Well, if you're uninsured, but econimically viable, most providers will give you a discount. What is the REAL crime is when you ARE INSURED, but not COVERED for an expense. You are then expected to pay the full amount.

This has happened to me on several occasions. I'll give you three in particular:

School nurse thought my daughter was on drugs. Got her Ped to write a script for drug screening. It wasn't covered. They expected me to pay $325 even though the exact same service for DPW or any other agency was $62 ..and a mulititude of covered lab charges took like time and material in lab resources. They went on, on that item, the $5/month club, just to cost them as much in adminstrative/clerical time as they got for the service.

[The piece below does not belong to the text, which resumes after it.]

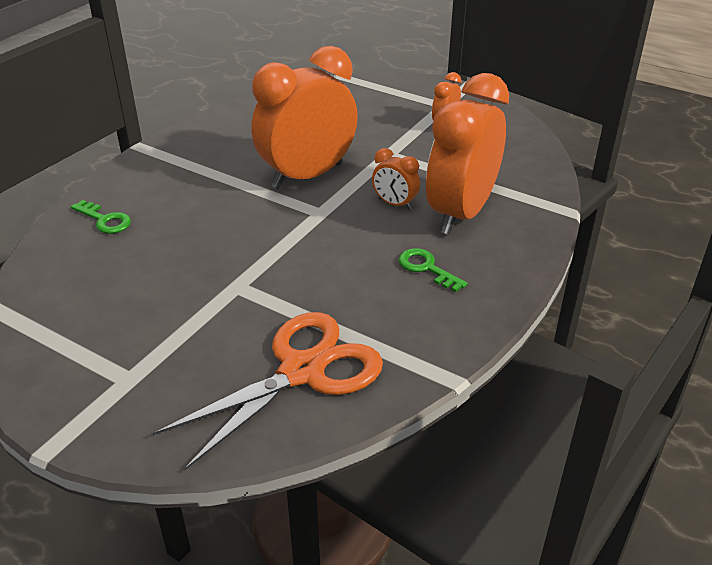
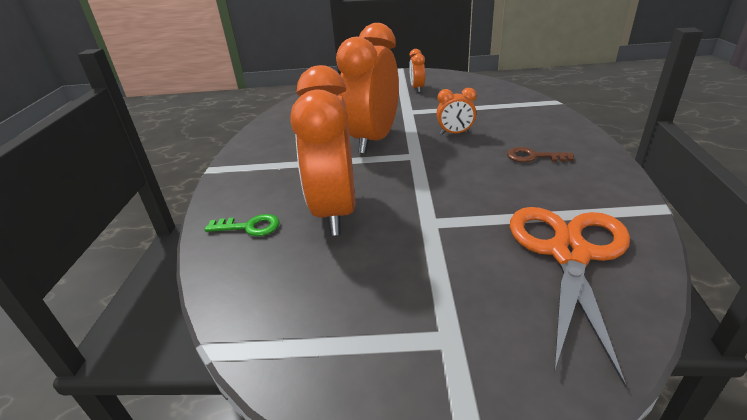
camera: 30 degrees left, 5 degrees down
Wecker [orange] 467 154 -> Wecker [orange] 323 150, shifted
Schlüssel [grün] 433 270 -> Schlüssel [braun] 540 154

Routine transport for my athsmatic daughter from the local hospital to Children Hospital. CHOP jumped on the oportunity to handle the transport. The bill, elevated to "advanced life support" simply due to her having routine therapudic O2, jumped to $1150. My plan only covered $150. They refused to yield on the fee. I pointed out that I could have rented a Winabego and two per diem nurses for less ..they agreed and more or less told me to eff myself. I then pointed out that if my plan had covered the charge that the bill would have been $500 (+/-) ..and that charge would be the same for DPW, Medicare, HMO, etc. They agreed, but still declined to grant me that rate. I finally theatened to report the relationship between the private ambulance service with CHOP for investigation to the state attorney general's office. That was the last bill that I received from them.

My daughter had oral surgery. We got "preapproved" for the procedure. The hospital would not allow the procedure without preapproval. We got the preapproval from BC/BS (premier blue) and had the surgery performed. This is the same identical procedure that my son had performed, without preapproval, one year earlier. The insurance company then kicked back the claim ..which was $2500. The hospital then decided to bill me for the $5000 "list" price.


btw- NEVER worry about getting jacked for a service already performed that you're getting screwed for due to "paper chasing". You can silence any and all medical bills with $5/month. I have a few chitheads that are extended out to 2010 in my Quicken calender. If they annoyed me more than others, I use $5.01 since it will require more data entry for the smaller outfits that don't have electronic transfers in place.